The flow of crude oil from the northern producing areas to the Baiji refinery for the capital Baghdad has been shut down with another round of attacks on the pipeline, http://www.iags.org/iraqpipelinewatch.com. The Baiji refinery has been closed because of a huge explosion. The storage facilities for the product from the refinery at Latifiyah south of Baghdad have been shut down because of death threats against the people who work there. Baghdad has been under an internal oil embargo. In late January of this year the governor of Kirkuk Abd-el-Rahman Mustafa threatened to suspend oil shipments to the rest of the country http://www.pinr.com/report.php?ac=view_report&report_id=449&language_id=1 .

Against this backdrop Hussein Al-Sharistani, Iraqi Oil Minister traveled to Teheran to meet with his Iranian counter-part and conclude a deal under which Basra light would be shipped to Iranian refineries and kerosene would be shipped back into Iraq to try to break the fuel blockade of Baghdad. The two ministers were expected to explore joint development of shared fields. "On the likelihood of US opposition to close cooperation with Iran in the vital oil industry, Sharistani said Baghdad decides on the basis of maximizing its own interests". http://www.marketwatch.com/news/story/story.aspx?dist=newsfinder&siteid=google&guid=%732395c fe1-f843-41e2-8336-6293779f7d63%7d&keyword=

These are indications that some who have been prepared to travel with Bush down the road he has chosen may be deciding that there will be just too much more sorrow involved for them to continue on their way with him.
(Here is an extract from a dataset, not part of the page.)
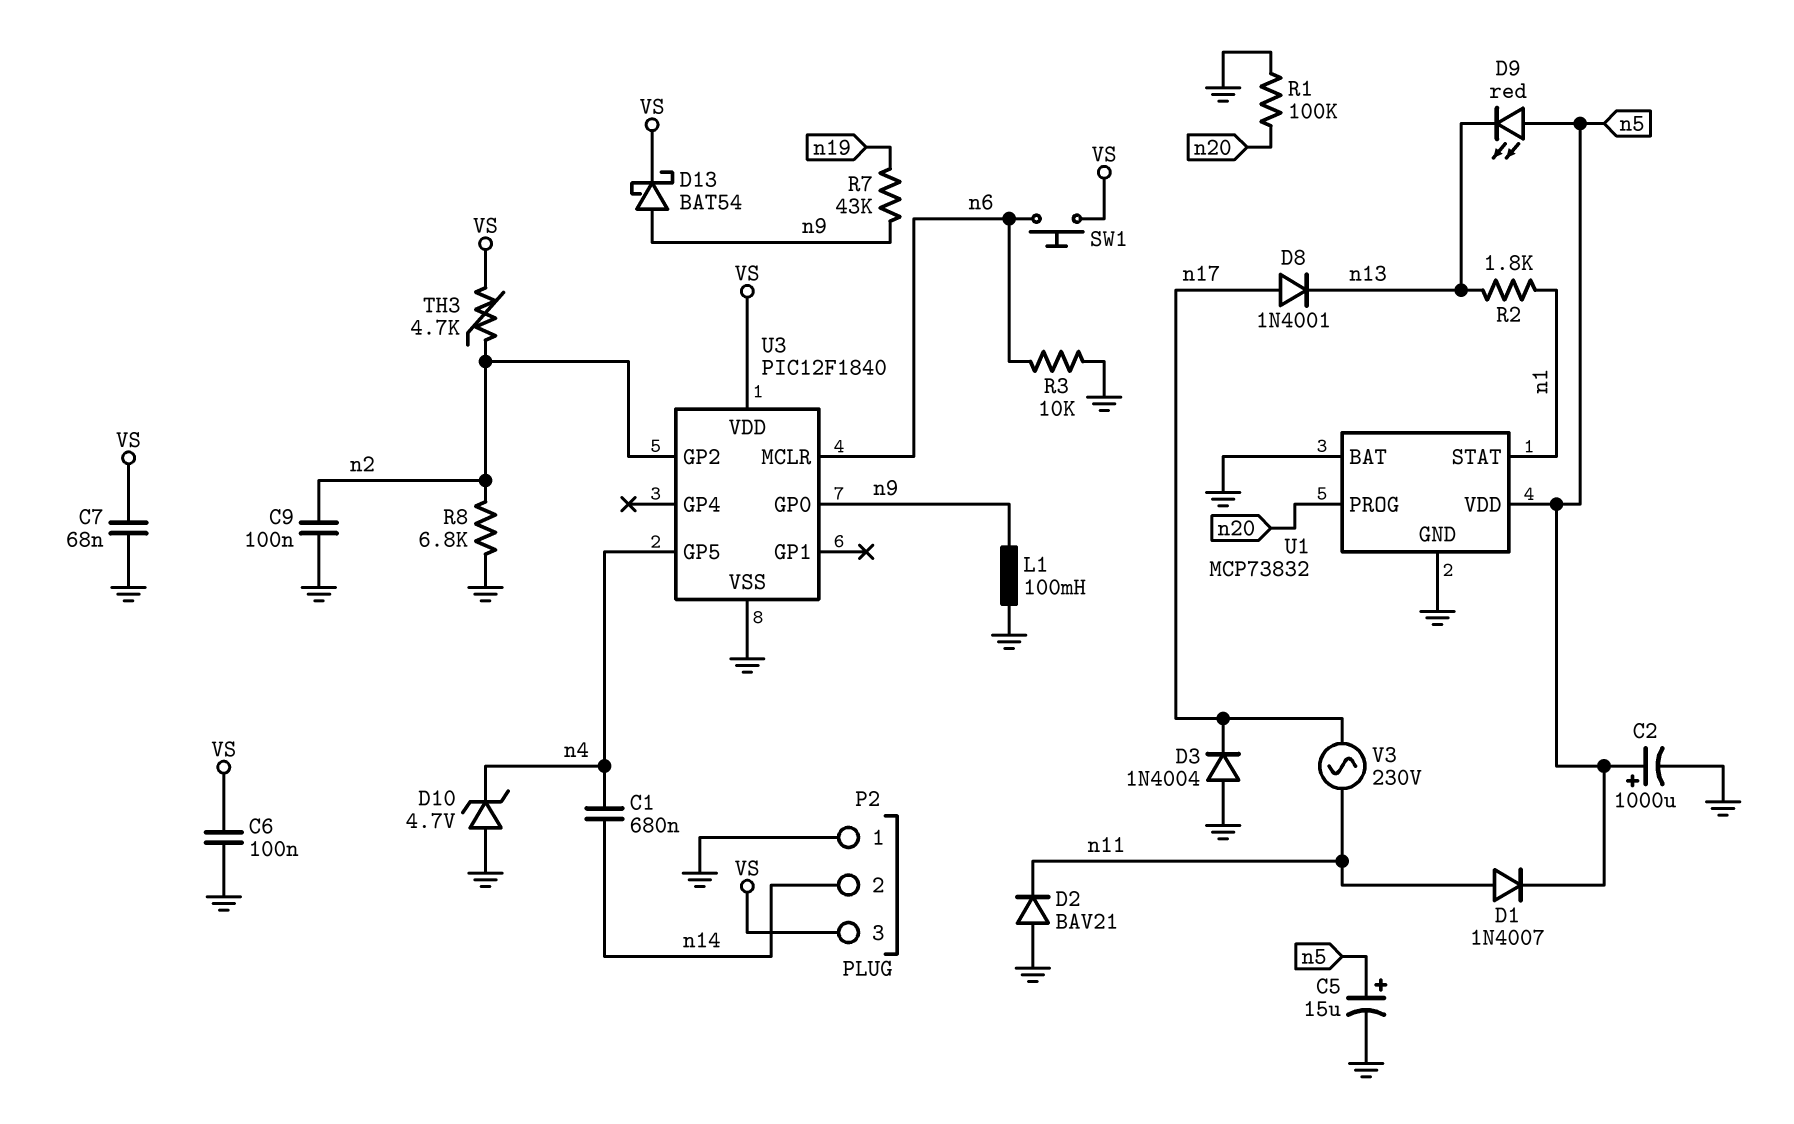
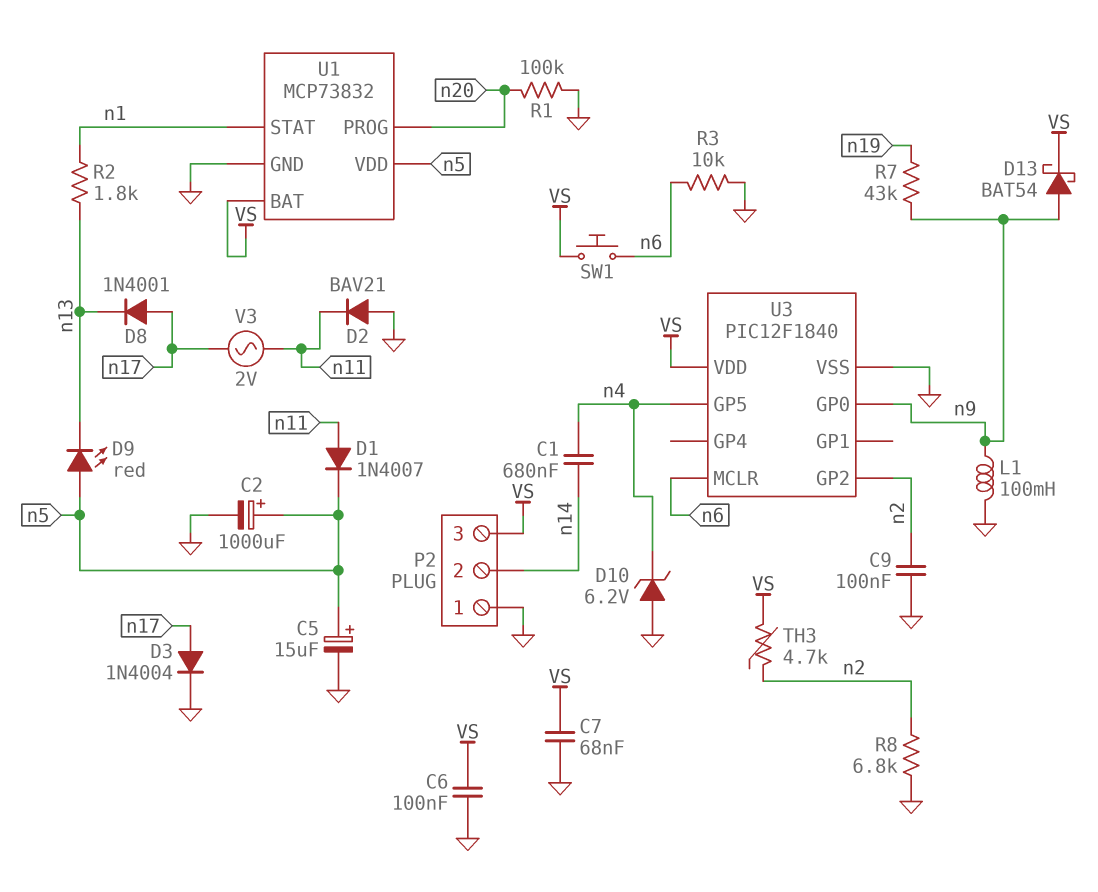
D3: diode 1N4004 (A GND, K n17) -> diode 1N4004 (A n17, K GND)
D10: zener 4.7V (A GND, K n4) -> zener 6.2V (A GND, K n4)
U1 pin BAT: GND -> VS
V3: AC 230V (n11, n17) -> AC 2V (n11, n17)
It is a cross-roads, or turn off, which many others will be choosing too, and not just in the Mid East.

Display:
The Kurdish territory receives so little attention from the press.  Do you have any idea of why the coverage is so sparce?  I have been following the tensions in that area off and on since it so vital to the future of Iraq.  

by standingup on Tue Aug 15, 2006 at 09:21:58 PM EST
I hadn't looked at it for a while, and found it to be an eye opener. The propaganda about Sunnis and Shi'ites is over-whelming, and, of course it is going on. But there is this whole other thing there, which the Sunnis in some respects are allied with, and it has oil, and clout in the military, and a self-contained little thing of its own up there in the mountains.

by Chris White on Tue Aug 15, 2006 at 09:40:45 PM EST
[ Parent ]
I have to reread to understand the implications of these meetings.

Will mull it over and have some questions for you later.

by Cho on Tue Aug 15, 2006 at 07:12:23 PM EST

I'm trying to move towards improving understanding of the Iraqi civil war.

by Chris White on Tue Aug 15, 2006 at 07:23:28 PM EST
[ Parent ]
Your title:

Bush Bringing Turkey To Crossroads

And then Cheney shoots him.

by kfred on Wed Aug 16, 2006 at 03:04:16 PM EST

kfred! I played with several Thanksgiving comes early ones. Like Turkey to Bush, get Stuffed. Bush to Turkey "Pluck Off". Gobblers Prepare ME Feeding Frenzy. "Why did the turkey cross the road?" seemed premature. Wild Turkey

by Chris White on Wed Aug 16, 2006 at 04:09:23 PM EST
[ Parent ]
But I didn't factor in accidents! Turkey, an accident waiting to happen?

by Chris White on Wed Aug 16, 2006 at 04:24:01 PM EST
[ Parent ]
Couldn't we!?!?

Something about gizzards.....

by kfred on Wed Aug 16, 2006 at 05:25:17 PM EST
[ Parent ]

I have some great stuffing recipes which call for nuts, and a stock made from gizzards. Chestnuts and sausage meat make the best one. But you are right. We could go nuts. I never mentioned that it had not occurred to me to include Cheney at all! That's one for the birds. Thanks for the idea!

by Chris White on Wed Aug 16, 2006 at 08:35:08 PM EST
[ Parent ]
I am oh so tempted to go grab a few things from the old Pheasants thread...but will restrain myself at this time. :)

by susie dow on Thu Aug 17, 2006 at 01:12:18 AM EST
[ Parent ]
Pheasants do better with their tales I guess, but end up under glass more often than turkeys seem to do. Newbies like me appreciate recipes for making stock postings more wholesome with really good seasonings.